NO WRITER ATTRIBUTED

Through the years Massachusetts has achieved warranted fame for her blue noses and laws to match. Vaudevillians could always count on the foibles of the Watch and Ward Society for a few derisive laughs, and Boston prudery was as much a part of folklore as Western rawness and Southern comforts. Times, whether for good or ill, have changed; a visitor to the city can prowl most of Boston before he runs across much restriction or even restraint. But though the nineteenth-century veneer of its citizenry is no more, the Commonwealth clings to laws of Victorian vintage.

Every now and then one of these blue laws rears up, managing always to curtail the most wholesome of activities.
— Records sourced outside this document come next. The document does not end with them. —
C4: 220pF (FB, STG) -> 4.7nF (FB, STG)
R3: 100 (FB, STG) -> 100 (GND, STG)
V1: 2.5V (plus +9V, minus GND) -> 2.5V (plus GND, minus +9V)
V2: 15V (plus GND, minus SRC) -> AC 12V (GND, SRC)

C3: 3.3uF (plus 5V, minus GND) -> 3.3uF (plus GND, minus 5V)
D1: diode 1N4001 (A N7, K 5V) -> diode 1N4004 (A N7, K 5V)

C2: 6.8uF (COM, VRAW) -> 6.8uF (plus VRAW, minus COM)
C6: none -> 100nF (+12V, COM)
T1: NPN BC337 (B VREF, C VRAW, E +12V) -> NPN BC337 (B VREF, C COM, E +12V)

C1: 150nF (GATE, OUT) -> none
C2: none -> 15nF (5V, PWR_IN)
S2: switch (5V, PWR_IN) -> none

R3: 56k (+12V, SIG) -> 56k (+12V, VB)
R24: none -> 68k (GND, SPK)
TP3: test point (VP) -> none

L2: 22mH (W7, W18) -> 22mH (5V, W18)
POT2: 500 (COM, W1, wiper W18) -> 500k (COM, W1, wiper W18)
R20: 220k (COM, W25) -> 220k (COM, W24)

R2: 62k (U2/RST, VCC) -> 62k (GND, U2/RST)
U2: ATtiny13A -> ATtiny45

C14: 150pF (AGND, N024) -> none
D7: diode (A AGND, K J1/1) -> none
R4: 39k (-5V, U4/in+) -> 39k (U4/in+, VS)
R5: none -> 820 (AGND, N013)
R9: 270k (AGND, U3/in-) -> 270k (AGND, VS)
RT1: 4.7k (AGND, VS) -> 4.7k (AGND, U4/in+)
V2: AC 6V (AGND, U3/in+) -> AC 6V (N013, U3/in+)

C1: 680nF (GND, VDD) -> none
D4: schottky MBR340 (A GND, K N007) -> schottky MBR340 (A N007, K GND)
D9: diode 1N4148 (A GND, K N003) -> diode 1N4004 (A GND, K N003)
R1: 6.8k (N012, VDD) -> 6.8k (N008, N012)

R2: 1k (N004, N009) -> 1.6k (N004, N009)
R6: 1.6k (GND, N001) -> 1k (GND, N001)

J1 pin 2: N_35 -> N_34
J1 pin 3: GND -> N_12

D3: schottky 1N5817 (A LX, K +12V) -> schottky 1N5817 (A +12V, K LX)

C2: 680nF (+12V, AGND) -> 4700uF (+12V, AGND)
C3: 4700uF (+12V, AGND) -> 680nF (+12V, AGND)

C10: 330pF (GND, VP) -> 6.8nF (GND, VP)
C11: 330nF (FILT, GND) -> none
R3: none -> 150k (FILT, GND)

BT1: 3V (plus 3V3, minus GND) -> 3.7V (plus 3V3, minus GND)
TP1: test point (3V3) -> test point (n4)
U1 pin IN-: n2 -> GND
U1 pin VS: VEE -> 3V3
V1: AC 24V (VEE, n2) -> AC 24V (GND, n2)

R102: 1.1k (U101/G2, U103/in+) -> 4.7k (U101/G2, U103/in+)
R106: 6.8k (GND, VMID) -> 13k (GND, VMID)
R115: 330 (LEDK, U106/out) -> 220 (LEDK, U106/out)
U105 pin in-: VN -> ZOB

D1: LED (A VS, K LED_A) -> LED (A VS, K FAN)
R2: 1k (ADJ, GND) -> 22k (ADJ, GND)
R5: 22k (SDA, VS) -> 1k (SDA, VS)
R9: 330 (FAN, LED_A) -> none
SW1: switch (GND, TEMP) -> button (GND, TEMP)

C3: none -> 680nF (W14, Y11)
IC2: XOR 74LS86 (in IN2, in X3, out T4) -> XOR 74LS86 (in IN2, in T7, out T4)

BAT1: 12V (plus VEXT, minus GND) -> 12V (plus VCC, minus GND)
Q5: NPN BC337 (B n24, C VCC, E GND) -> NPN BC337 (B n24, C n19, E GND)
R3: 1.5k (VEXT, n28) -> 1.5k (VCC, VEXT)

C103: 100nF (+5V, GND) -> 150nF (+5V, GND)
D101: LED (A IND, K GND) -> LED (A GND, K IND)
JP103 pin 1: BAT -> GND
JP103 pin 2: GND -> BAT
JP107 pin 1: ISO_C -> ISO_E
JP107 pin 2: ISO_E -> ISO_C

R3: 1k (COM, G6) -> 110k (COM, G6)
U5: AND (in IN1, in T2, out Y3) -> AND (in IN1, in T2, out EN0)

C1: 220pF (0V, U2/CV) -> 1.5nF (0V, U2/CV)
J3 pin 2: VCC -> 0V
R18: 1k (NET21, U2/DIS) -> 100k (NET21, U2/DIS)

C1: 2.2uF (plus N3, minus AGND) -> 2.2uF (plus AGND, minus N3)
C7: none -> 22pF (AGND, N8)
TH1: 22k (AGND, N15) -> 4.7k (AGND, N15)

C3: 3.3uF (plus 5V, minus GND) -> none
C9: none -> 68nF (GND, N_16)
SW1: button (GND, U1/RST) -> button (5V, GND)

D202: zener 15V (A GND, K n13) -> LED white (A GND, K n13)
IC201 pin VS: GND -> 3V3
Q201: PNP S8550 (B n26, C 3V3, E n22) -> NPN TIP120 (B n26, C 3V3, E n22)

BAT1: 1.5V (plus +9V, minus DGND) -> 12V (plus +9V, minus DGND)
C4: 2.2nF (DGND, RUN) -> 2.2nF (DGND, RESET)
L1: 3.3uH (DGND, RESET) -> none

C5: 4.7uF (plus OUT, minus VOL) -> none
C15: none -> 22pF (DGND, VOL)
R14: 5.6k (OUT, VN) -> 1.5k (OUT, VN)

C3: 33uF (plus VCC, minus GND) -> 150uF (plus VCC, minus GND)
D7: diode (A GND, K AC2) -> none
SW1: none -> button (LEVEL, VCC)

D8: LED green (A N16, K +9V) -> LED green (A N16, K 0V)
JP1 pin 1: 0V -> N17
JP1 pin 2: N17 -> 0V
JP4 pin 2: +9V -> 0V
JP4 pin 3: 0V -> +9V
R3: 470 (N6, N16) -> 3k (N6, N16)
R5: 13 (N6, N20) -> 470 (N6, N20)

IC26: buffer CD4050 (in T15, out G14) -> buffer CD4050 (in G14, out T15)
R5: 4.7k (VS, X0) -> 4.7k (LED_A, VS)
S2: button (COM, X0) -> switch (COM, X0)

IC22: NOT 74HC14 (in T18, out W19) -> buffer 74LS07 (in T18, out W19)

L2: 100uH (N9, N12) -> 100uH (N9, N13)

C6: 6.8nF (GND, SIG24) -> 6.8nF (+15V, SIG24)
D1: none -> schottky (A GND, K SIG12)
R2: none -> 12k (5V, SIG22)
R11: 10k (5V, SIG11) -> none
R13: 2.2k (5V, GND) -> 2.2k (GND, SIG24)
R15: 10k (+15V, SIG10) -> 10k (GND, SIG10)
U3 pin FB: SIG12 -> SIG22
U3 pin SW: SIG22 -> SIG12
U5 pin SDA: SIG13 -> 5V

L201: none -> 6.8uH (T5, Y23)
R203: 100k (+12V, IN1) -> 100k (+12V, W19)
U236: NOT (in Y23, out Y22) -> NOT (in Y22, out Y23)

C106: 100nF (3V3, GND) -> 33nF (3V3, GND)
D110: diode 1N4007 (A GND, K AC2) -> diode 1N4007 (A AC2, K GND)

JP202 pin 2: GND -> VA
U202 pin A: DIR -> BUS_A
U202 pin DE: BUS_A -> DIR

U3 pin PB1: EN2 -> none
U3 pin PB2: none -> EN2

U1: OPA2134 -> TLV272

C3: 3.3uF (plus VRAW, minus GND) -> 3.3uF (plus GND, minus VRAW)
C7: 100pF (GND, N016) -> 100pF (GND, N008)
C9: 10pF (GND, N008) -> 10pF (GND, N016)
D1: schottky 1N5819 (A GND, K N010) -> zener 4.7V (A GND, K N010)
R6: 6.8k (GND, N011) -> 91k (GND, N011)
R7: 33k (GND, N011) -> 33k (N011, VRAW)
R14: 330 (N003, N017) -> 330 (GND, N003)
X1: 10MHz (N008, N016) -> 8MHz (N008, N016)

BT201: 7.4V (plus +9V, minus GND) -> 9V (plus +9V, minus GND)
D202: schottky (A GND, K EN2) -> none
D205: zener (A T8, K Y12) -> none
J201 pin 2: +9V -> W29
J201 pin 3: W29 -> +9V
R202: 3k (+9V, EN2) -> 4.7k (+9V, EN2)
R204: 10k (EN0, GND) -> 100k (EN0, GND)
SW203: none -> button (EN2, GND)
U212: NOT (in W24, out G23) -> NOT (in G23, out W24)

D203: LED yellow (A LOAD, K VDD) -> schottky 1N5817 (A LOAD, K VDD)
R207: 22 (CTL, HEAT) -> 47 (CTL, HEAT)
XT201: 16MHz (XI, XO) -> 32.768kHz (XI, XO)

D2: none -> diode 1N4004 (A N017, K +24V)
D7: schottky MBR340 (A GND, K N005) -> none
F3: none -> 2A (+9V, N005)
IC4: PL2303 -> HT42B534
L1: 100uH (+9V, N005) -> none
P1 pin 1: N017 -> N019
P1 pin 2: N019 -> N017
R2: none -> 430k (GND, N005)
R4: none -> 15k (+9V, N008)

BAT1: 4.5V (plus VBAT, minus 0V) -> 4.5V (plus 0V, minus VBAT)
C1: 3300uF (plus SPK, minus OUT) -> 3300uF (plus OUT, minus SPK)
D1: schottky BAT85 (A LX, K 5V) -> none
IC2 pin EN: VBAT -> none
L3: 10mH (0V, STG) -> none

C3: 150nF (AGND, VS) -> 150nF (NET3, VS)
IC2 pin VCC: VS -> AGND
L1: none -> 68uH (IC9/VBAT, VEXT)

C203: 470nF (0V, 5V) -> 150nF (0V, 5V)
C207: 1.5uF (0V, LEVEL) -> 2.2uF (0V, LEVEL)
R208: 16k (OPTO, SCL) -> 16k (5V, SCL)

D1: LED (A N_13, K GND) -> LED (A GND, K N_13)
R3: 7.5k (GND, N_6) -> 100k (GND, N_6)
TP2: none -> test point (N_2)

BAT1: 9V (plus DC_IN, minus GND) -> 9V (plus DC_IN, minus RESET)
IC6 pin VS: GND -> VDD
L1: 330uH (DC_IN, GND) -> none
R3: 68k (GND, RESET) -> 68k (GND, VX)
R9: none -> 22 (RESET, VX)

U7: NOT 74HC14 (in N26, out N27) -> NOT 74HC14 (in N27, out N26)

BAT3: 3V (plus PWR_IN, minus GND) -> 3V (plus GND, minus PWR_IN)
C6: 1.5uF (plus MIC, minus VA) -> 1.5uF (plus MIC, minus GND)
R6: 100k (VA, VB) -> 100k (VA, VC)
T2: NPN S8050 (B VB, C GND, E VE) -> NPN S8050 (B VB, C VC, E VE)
Saturday night's tied-score hockey game was the latest victim of the antique ruling.s When the clock had struck twelve, the Cinderella law hustled both teams out of the arena, presumably wary of the myth that coaches turn back into pumpkins. In this way, the hours from Saturday midnight to Sunday noon are kept free from all vice, including overtime in sports events.

On the sly, exceptions have been made: players in a late baseball game can usually finish up an inning--not, of course, the whole game. But the referees indecision about overtime legality Saturday night shows that the rules are far from uniform. State legislators would do well to amend the law at least, making it possible to conclude those events which happen to spill over into the early minutes of Sunday morning.

There is a certain engaging naivete about the laws since people will drink and dance at private parties even though bars and ballrooms are snapped closed at 12:01 a.m. But in sports, unfortunately, players cannot adjourn to someone's room for a last inning or goal. The blue laws were composed with a warped view of human nature; they now fit the times no better.